In this creative cocktail from Chef Suzanne Goin, balsamic vinegar adds depth and sophistication without overwhelming the freshness of the strawberries. For a nonalcoholic version, substitute sparkling water for the sparkling wine.

To make a simple syrup, in a saucepan over medium-high heat, combine equal parts sugar and water and bring to a boil, then simmer for about 10 minutes. Let cool to room temperature before using.


  • 1/2 cup balsamic vinegar
  • 1 lb. strawberries, hulled, plus more for garnish
  • 1/4 cup fresh lemon juice
  • 6 Tbs. simple syrup, plus more, to taste
  • Ice cubes as needed
  • Sparkling wine for serving


Pour the balsamic vinegar into a small saucepan, set over medium-high heat and simmer until reduced to 1/4 cup, about 10 minutes. Let cool to room temperature.
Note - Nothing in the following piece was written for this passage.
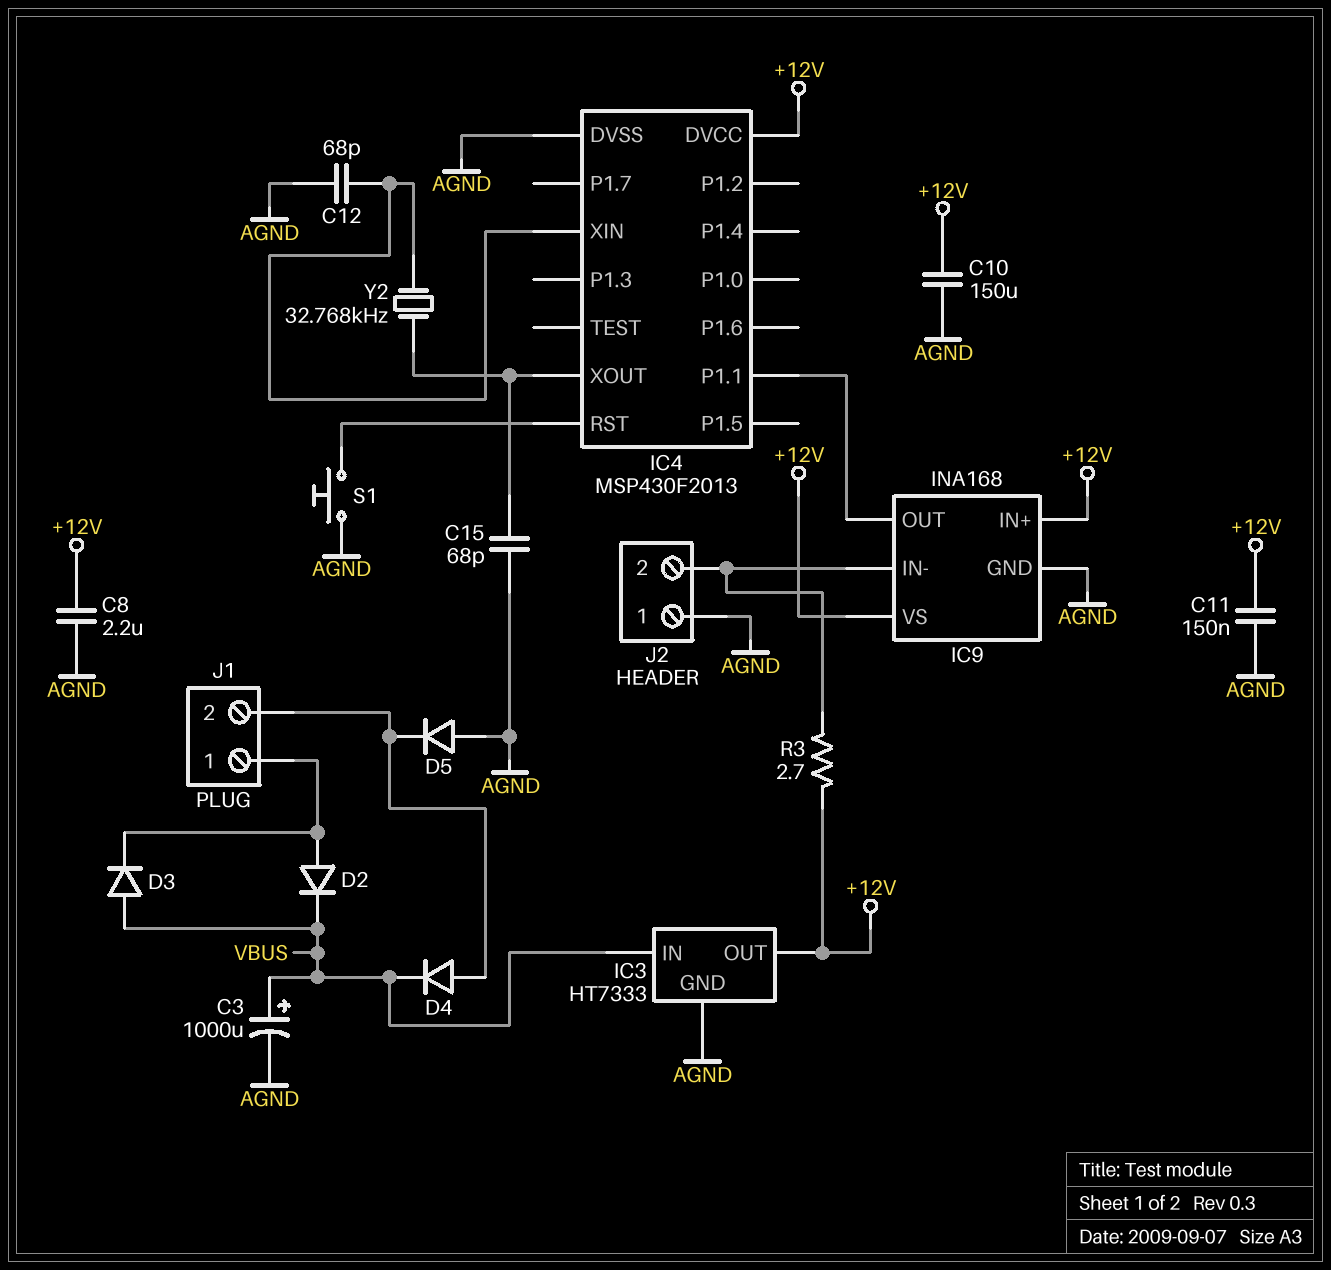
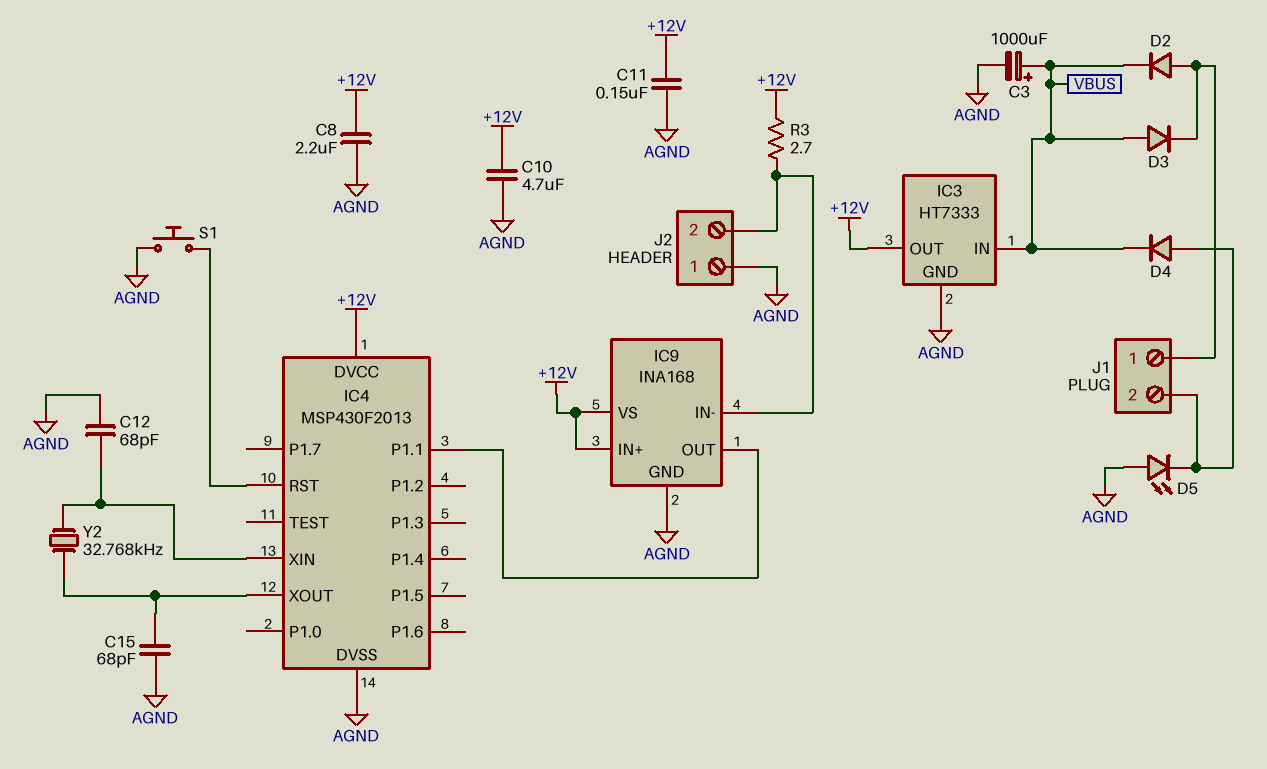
C10: 150uF (+12V, AGND) -> 4.7uF (+12V, AGND)
D5: diode (A AGND, K J1/2) -> LED (A AGND, K J1/2)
In a blender, combine the reduced balsamic vinegar, the 1 lb. strawberries, the lemon juice and the 6 Tbs. simple syrup and puree until smooth. You should have about 2 1/4 cups puree.

For each cocktail, fill a cocktail shaker with ice and add 2 oz. strawberry puree and 4 oz. sparkling wine. Shake gently, then adjust the sweetness with more simple syrup as needed. Strain into a flute or a double old-fashioned glass and garnish with a strawberry. Makes 9 cocktails.

Recipe by Chef Suzanne Goin.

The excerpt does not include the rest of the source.